JuJuan Johnson - 6'10, excellent athlete, only post defender on top 5 NCAA defensive team, advanced offensive post game, but even better facing up. Can be Jason Thompson, if Thompson knew how to be a roleplayer and wanted to win

Chris Singleton - He's got elite nba athleticism and length and can defend 4 positions. Shot selection and overall offensive mentality is a major question mark, but he's a clear cut elite player on one side of the ball.

Justin Harper - Guy is 6'9 to 6'10, runs the floor, and can knock down 3's all day. He played a feature role in Richmond's system, so you know he's gonna fit in. 

Iman Shumpert - Played on a poor team and still had has some major play style/mentality/consistency issues, but his production was extremely good and has all the markers of an nba athlete. Has the upside of a Top 5 pick and the production isn't that far off. Has always been a first round talent. 

Nikola Vucevic - People finally figure him out at the combine, question was why a guy as productive and skilled wasn't picked up on earlier.

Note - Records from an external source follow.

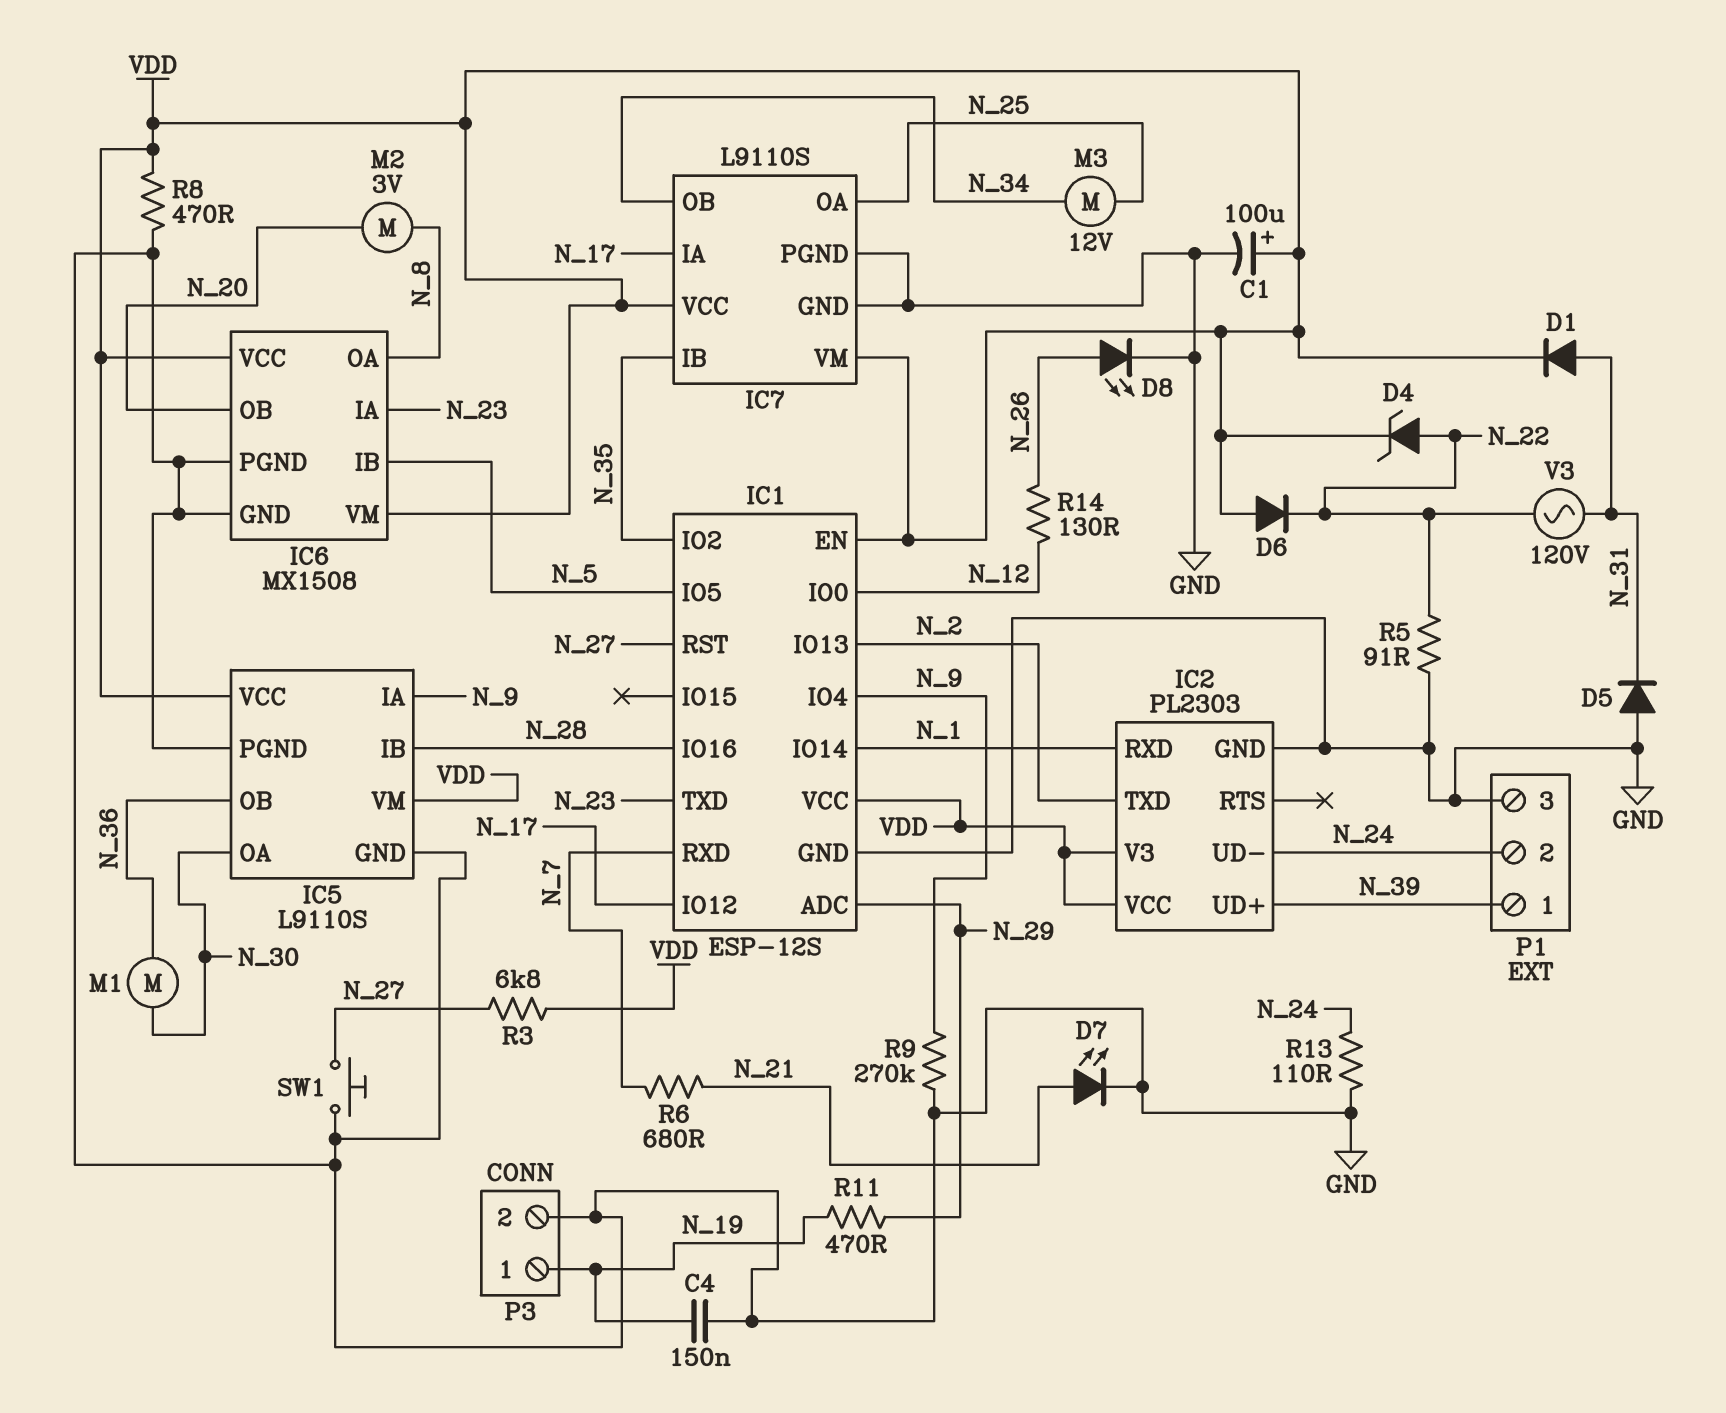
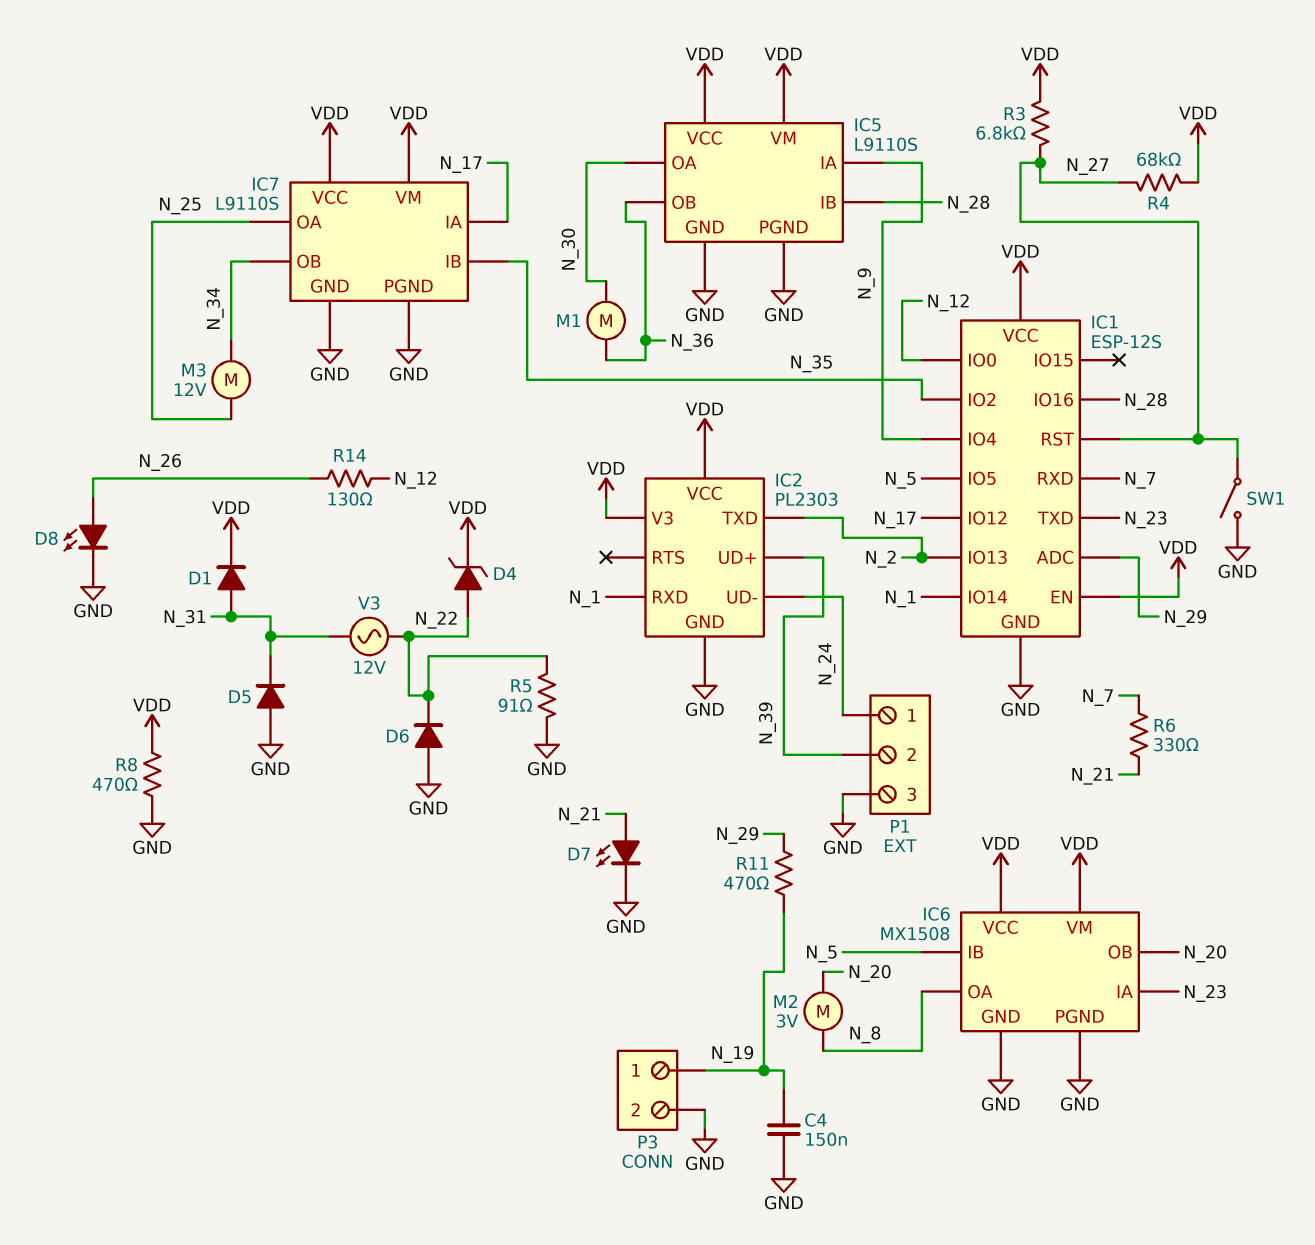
C1: 100uF (plus VDD, minus GND) -> none
D6: diode (A VDD, K N_22) -> diode (A GND, K N_22)
P1 pin 1: N_39 -> N_24
P1 pin 2: N_24 -> N_39
R4: none -> 68k (N_27, VDD)
R6: 680 (N_7, N_21) -> 330 (N_7, N_21)
R9: 270k (GND, N_9) -> none
R13: 110 (GND, N_24) -> none
SW1: button (GND, N_27) -> switch (GND, N_27)
V3: AC 120V (N_22, N_31) -> AC 12V (N_22, N_31)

Not a lot of upside, but legit 7-footer who knows how to play the game and whose frame has filled out. 

I think E'Waun Moore, Scotty Hopson and Travis Leslie could also look pretty good as first round picks if they get into the right situation. 

You look at the last 10 picks of the 2010 draft, and I think this group looks a lot better.


----------



## Jonathan Watters (Jul 20, 2002)

Seems to me that Kawhi Leonard is overrated. The guy played PF in college at the mid-major level and shot 44% from the floor. That is a massive question mark right there. Maybe he can be a good roleplayer, but top 5 pick seems way too high.


----------



## Nimreitz (May 13, 2003)

Jonathan Watters said:


> Seems to me that Kawhi Leonard is overrated. The guy played PF in college at the mid-major level and shot 44% from the floor. That is a massive question mark right there. Maybe he can be a good roleplayer, but top 5 pick seems way too high.


Totally agree. Pair that with his absolutely pathetic drill scores at the combine and I wouldn't touch the kid.  Chad Ford tried to excuse it all away with "he didn't warm up and was sitting in a cold gym"... okay so why wasn't he taking the NBA combine seriously? It's kind of important.

As to your other post, I definitely agree in general and with the specific players you offered. Haven't payed a lot of attention to many of the players, but am starting to get very intrigued by a lot of guys in the back end of the first round.


----------



## hobojoe (Jun 20, 2003)

If Chris Singleton doesn't improve at all he'll still be a versatile, excellent defender at the NBA level. He's a pretty safe pick in the middle of the 1st round, especially considering his athletic gifts and potential to develop offensively.


----------



## BlakeJesus (Feb 1, 2006)

Jonathan Watters said:


> Seems to me that Kawhi Leonard is overrated. The guy played PF in college at the mid-major level and shot 44% from the floor. That is a massive question mark right there. Maybe he can be a good roleplayer, but top 5 pick seems way too high.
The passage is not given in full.